Referring to the drawing, FIG. 1 shows an extensively fractured limestone formation 1 located between caprock 2 and base rock 3 and penetrated by wells 4 and 5. As shown in FIG. 3, formation 1 contains a plurality of relatively impermeable matrix blocks 7 surrounded by a network of interconnected relatively highly permeable fractures 6.
The wells and well-completing equipment and techniques can comprise those currently available. As indicated in FIGS. 1 and 2 the injection wells are preferably opened into fluid communication with the reservoir formation within an upper portion of the reservoir while the production wells are opened into a lower portion of the reservoir. This is preferably accomplished by extending each well through the reservoir and cementing-in a casing string which is subsequently perforated at depths at which fluids are to be injected or produced. However, if desired, such wells can be perforated throughout the reservoir interval. In this case, since the wells communicate with the fracture network, within it, regardless of where gases are injected, they are promptly segregated to the top of the reservoir. The bottom of a production tubing string through which liquid is to be produced can be isolated from the upper portion of the well borehole that contains it with a packer or the like. Where such a packer is used it is perferably one which can be relocated to change the depth from which fluid is produced.
FIG. 1 illustrates the start of the present process in a reservoir in which substantially all of the pore space, in both matrix blocks 7 and fractures 6, is filled with a mixture of aqueous liquids and hydrocarbons (e.g., oil). In such a situation, within the fractures, the oil would tend to be located above the aqueous liquid, but within the pores of the matrix blocks, since the tendency toward gravity segregation is opposed by capillary action, the extent of segregation would be much less. Both oil and water will often be initially distributed nearly equally over most of the height of a matrix rock block located above the water level existing in the fractures.
In the first step of the present process, the reservoir is treated by injecting or producing fluid to the extent necessary to form, within the fracture network, a layer of gas that overlies a layer of liquid. Where the reservoir oil contains a significant proportion of dissolved gas and the reservoir fluid pressure is relatively high, such a gas layer can be formed by producing oil while either maintaining or reducing the reservoir pressure. Where the original reservoir pressure is to be maintained, gas can be injected through well 4 while liquid is produced through well 5, with substantially equal volumes of fluid being injected and produced.
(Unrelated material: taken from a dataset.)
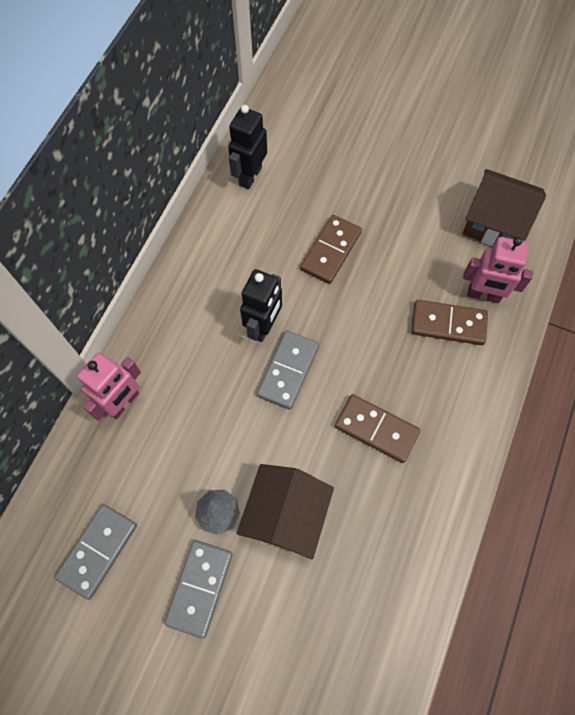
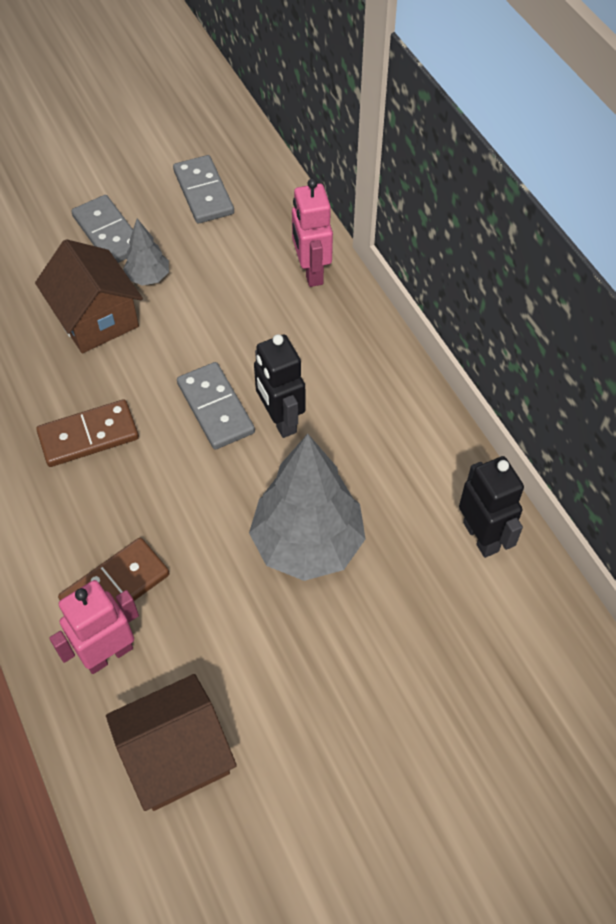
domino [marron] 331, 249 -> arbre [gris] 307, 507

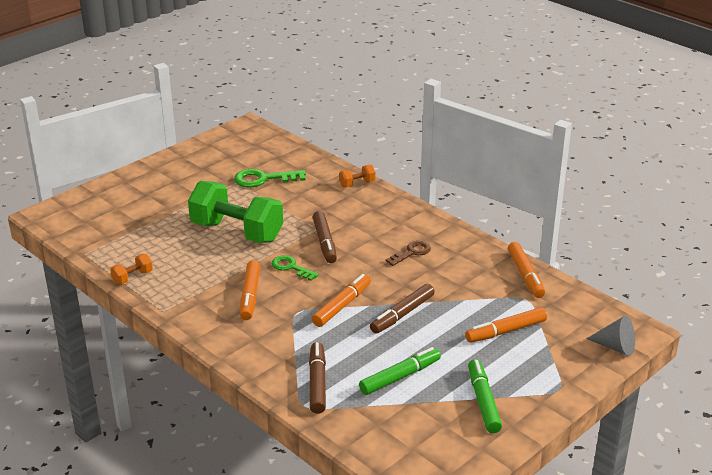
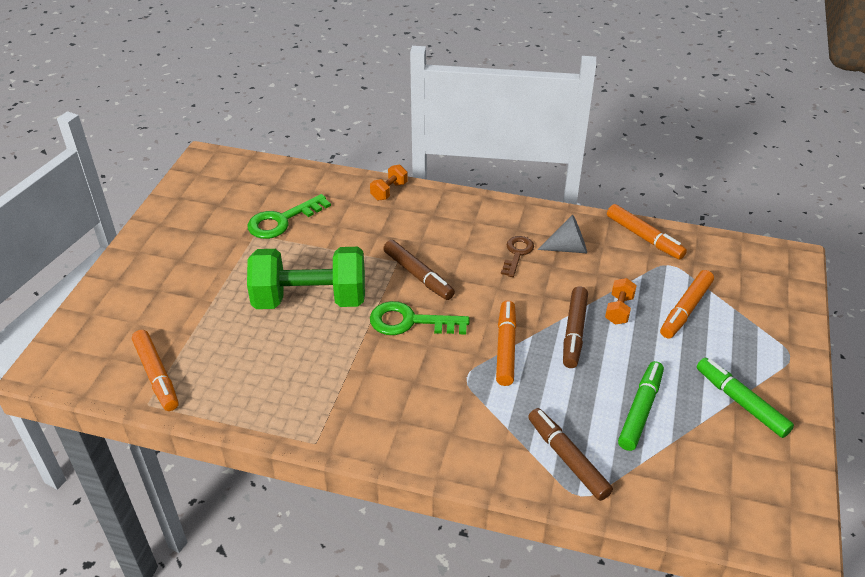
feutre [orange] 250, 290 -> feutre [orange] 155, 370, moved
clé [vert] 295, 268 -> clé [vert] 420, 318, x1.52
cône [gris] 610, 336 -> cône [gris] 562, 234, moved
haltère [orange] 131, 269 -> haltère [orange] 621, 301, moved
Where the reservoir pressure is to be reduced, the liquid is produced, with or without any gas injection, at a volumetric rate faster than that at which gas is injected. As shown in FIG. 2 a gas layer (or gas cap) can be formed, with a gas-liquid interface 8 existing between the gas and liquid layers within the fracture network. The depth of interface 8 is, of course, directly responsive to the relative rates of gas injection and liquid production. The depth location of the interface falls when the volume of liquid produced exceeds the volume of gas injected, etc.
Whether or what kind of gas should be injected in order to form such a gas layer is primarily an economic decision. If a gas is injected such a gas can be air, nitrogen, flue gas or other low-cost gas and/or carbon dioxide. Where desired, such a gas can be heated and/or can comprise a hot vapor such as steam. If the reservoir oil contains a high proportion of dissolved gas for which the current market is good, if desired, the solution gas can be produced while another gas is injected and liquid is produced so that the reservoir pressure is adjusted to or is kept at a selected value while both oil and gas are recovered for marketing during the forming of a gas layer within the fracture network. If the oil is significantly more valuable with its gas in solution, such an oil can be recovered from the produced liquid while gas is being injected, with the relative rates being adjusted to substantially maintain or, if desirable, to increase the pressure within the reservoir during the forming of the gas layer within the fracture network.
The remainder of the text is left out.